Cannabinoids are a group of 21-carbon–containing terpenophenolic compounds produced uniquely by Cannabis sativa and Cannabis indica species.[1,2] These plant-derived compounds may be referred to as phytocannabinoids. Although delta-9-tetrahydrocannabinol (THC) is the primary psychoactive ingredient, other known compounds with biologic activity are cannabinol, cannabidiol (CBD), cannabichromene, cannabigerol, tetrahydrocannabivarin, and delta-8-THC. CBD, in particular, is thought to have significant analgesic and anti-inflammatory activity without the psychoactive effect (high) of delta-9-THC.
One study in mice and rats suggested that cannabinoids may have a protective effect against the development of certain types of tumors. During this 2-year study, groups of mice and rats were given various doses of THC by gavage. A dose-related decrease in the incidence of hepatic adenoma tumors and hepatocellular carcinoma was observed in the mice. Decreased incidences of benign tumors (polyps and adenomas) in other organs (mammary gland, uterus, pituitary, testis, and pancreas) were also noted in the rats. In another study, delta-9-THC, delta-8-THC, and cannabinol were found to inhibit the growth of Lewis lung adenocarcinoma cells in vitro and in vivo . In addition, other tumors have been shown to be sensitive to cannabinoid-induced growth inhibition.[5–8]
Cannabinoids may cause antitumor effects by various mechanisms, including induction of cell death, inhibition of cell growth, and inhibition of tumor angiogenesis and metastasis.[9–11] Cannabinoids appear to kill tumor cells but do not affect their non-transformed counterparts and may even protect them from cell death. These compounds have been shown to induce apoptosis in glioma cells in culture and induce regression of glioma tumors in mice and rats. Cannabinoids protect normal glial cells of astroglial and oligodendroglial lineages from apoptosis mediated by the CB1 receptor.
The effects of delta-9-THC and a synthetic agonist of the CB2 receptor were investigated in hepatocellular carcinoma (HCC). Both agents reduced the viability of hepatocellular carcinoma cells in vitro and demonstrated antitumor effects in hepatocellular carcinoma subcutaneous xenografts in nude mice. The investigations documented that the anti-HCC effects are mediated by way of the CB2 receptor. Similar to findings in glioma cells, the cannabinoids were shown to trigger cell death through stimulation of an endoplasmic reticulum stress pathway that activates autophagy and promotes apoptosis. Other investigations have confirmed that CB1 and CB2 receptors may be potential targets in non-small cell lung carcinoma and breast cancer.

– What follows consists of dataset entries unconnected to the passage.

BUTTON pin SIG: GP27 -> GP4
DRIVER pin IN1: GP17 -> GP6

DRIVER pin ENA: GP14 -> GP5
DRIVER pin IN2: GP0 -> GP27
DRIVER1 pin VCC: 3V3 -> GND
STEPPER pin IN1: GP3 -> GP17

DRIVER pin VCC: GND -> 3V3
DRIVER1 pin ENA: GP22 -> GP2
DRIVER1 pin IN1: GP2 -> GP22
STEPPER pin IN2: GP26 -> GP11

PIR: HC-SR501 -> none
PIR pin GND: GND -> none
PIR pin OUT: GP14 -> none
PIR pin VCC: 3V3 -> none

In an in vivo model using severe combined immunodeficient mice, subcutaneous tumors were generated by inoculating the animals with cells from human non-small cell lung carcinoma cell lines. Tumor growth was inhibited by 60% in THC-treated mice compared with vehicle-treated control mice. Tumor specimens revealed that THC had antiangiogenic and anti-proliferative effects. However, research with immunocompetent murine tumor models has demonstrated immunosuppression and enhanced tumor growth in mice treated with THC.[17,18]

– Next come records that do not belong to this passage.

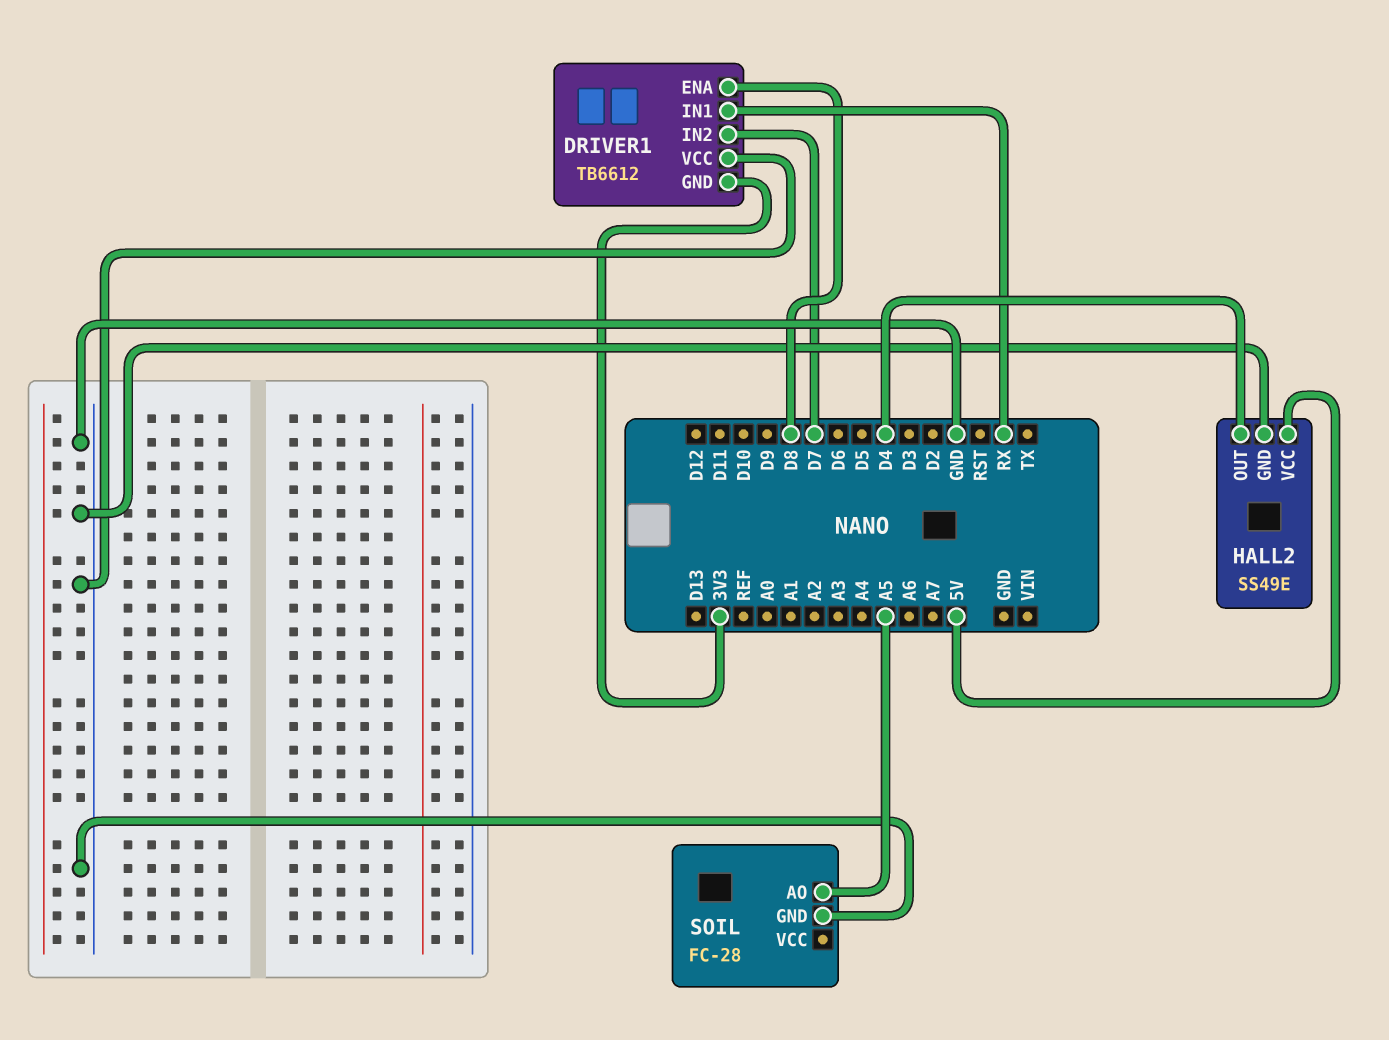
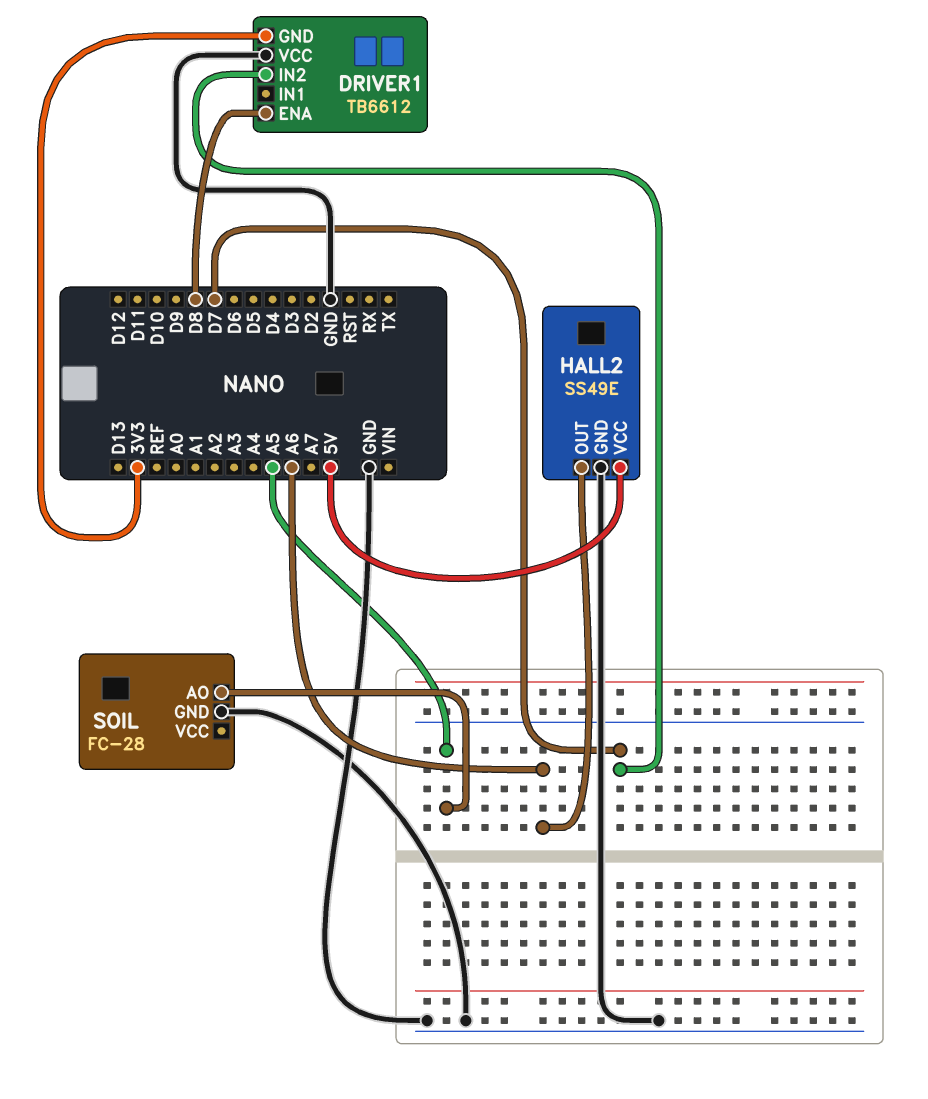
DRIVER1 pin IN1: RX -> none
HALL2 pin OUT: D4 -> A6

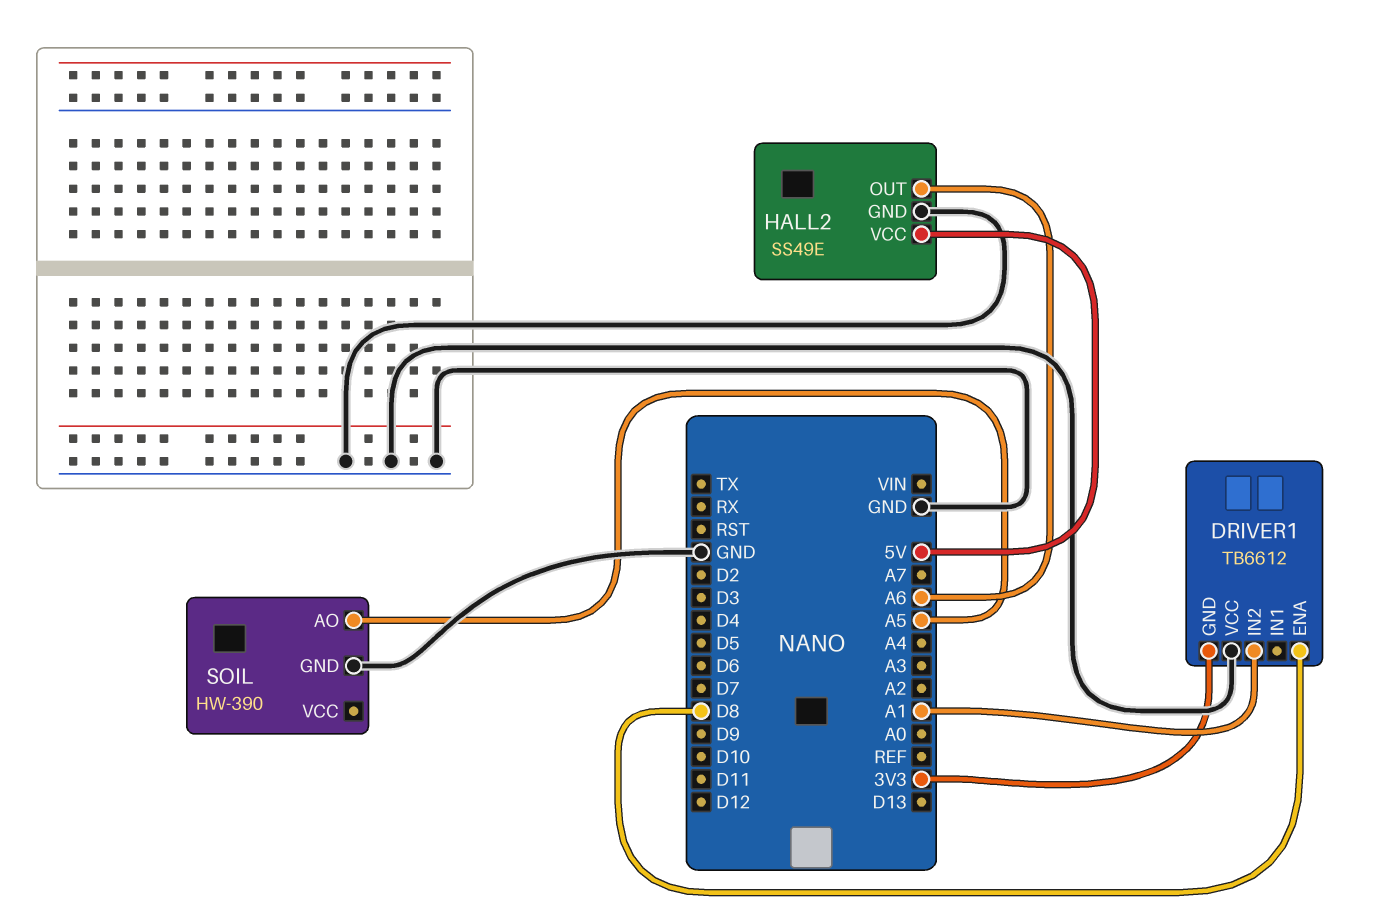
DRIVER1 pin IN2: D7 -> A1
SOIL: FC-28 -> HW-390

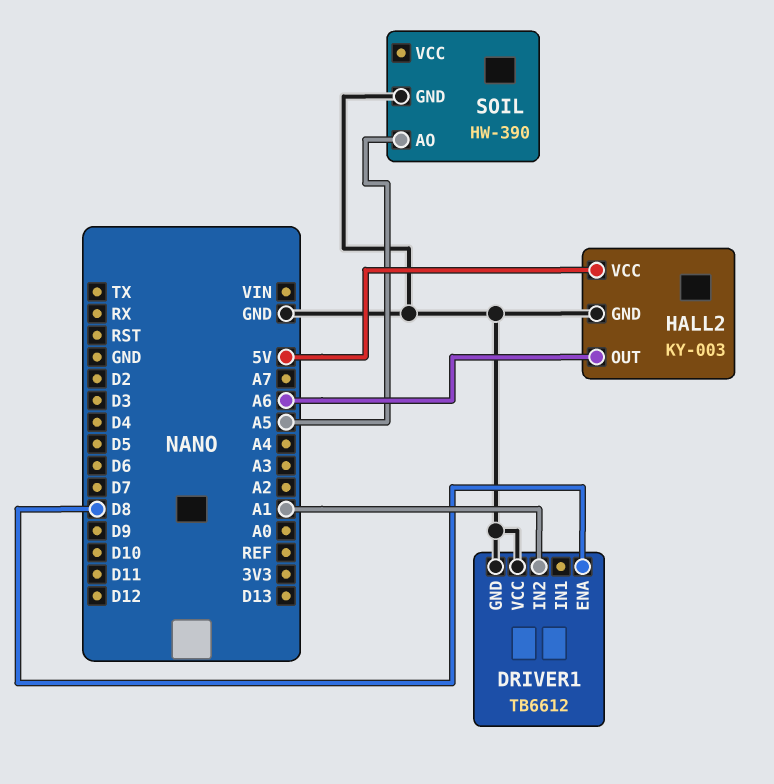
DRIVER1 pin GND: 3V3 -> GND
HALL2: SS49E -> KY-003

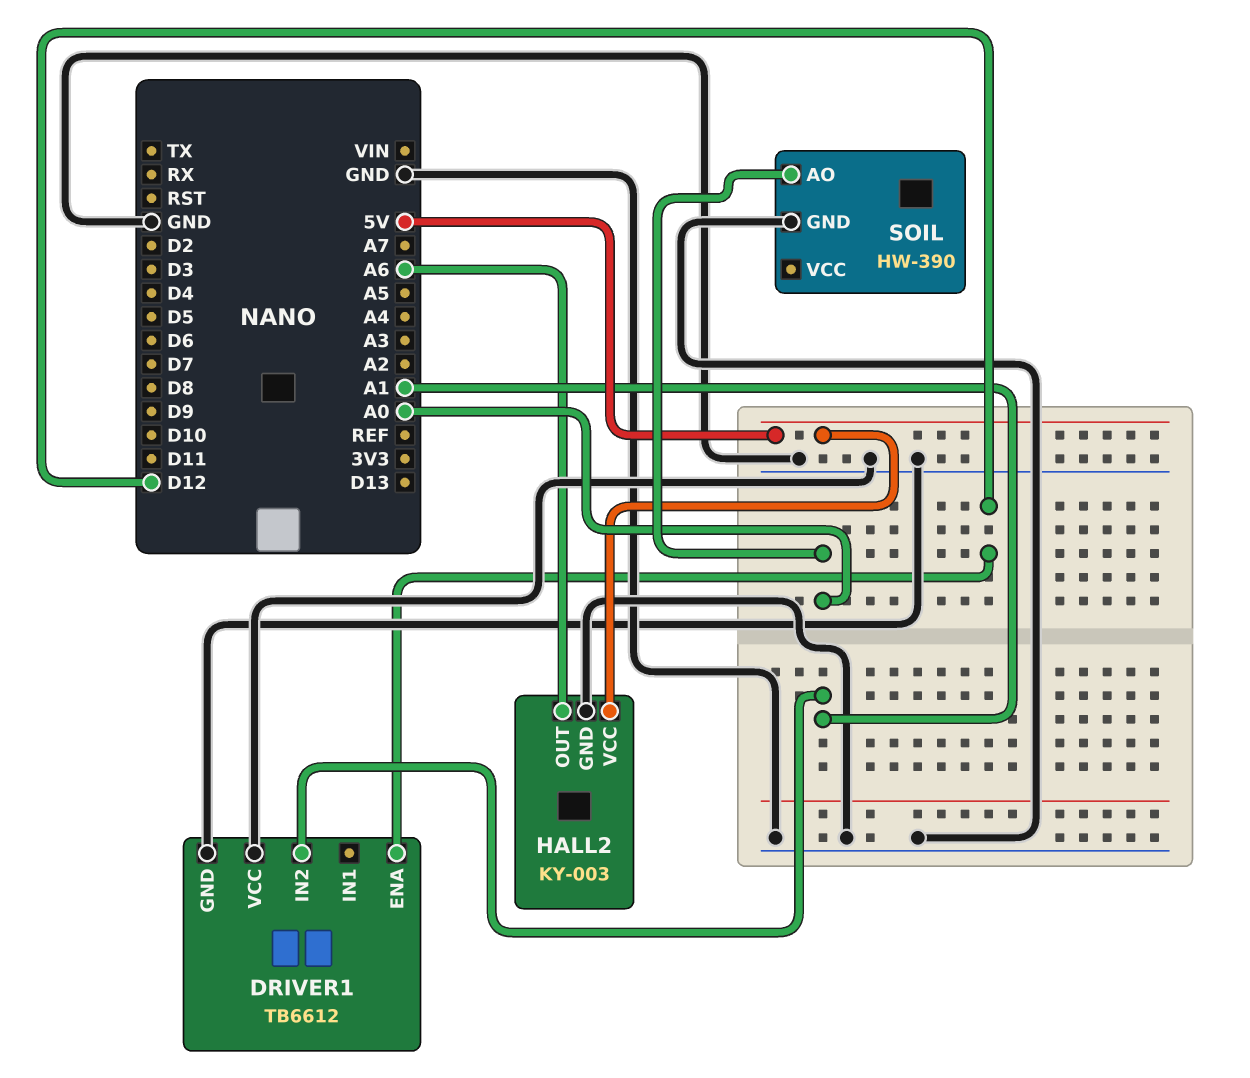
DRIVER1 pin ENA: D8 -> D12
SOIL pin AO: A5 -> A0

In addition, both plant-derived and endogenous cannabinoids have been studied for anti-inflammatory effects. A mouse study demonstrated that endogenous cannabinoid system signaling is likely to provide intrinsic protection against colonic inflammation. As a result, a hypothesis that phytocannabinoids and endocannabinoids may be useful in the risk reduction and treatment of colorectal cancer has been developed.[20–23]
Many animal studies have previously demonstrated that delta-9-THC and other cannabinoids have a stimulatory effect on appetite and increase food intake. It is believed that the endogenous cannabinoid system may serve as a regulator of feeding behavior. The endogenous cannabinoid anandamide potently enhances appetite in mice. Moreover, CB1 receptors in the hypothalamus may be involved in the motivational or reward aspects of eating.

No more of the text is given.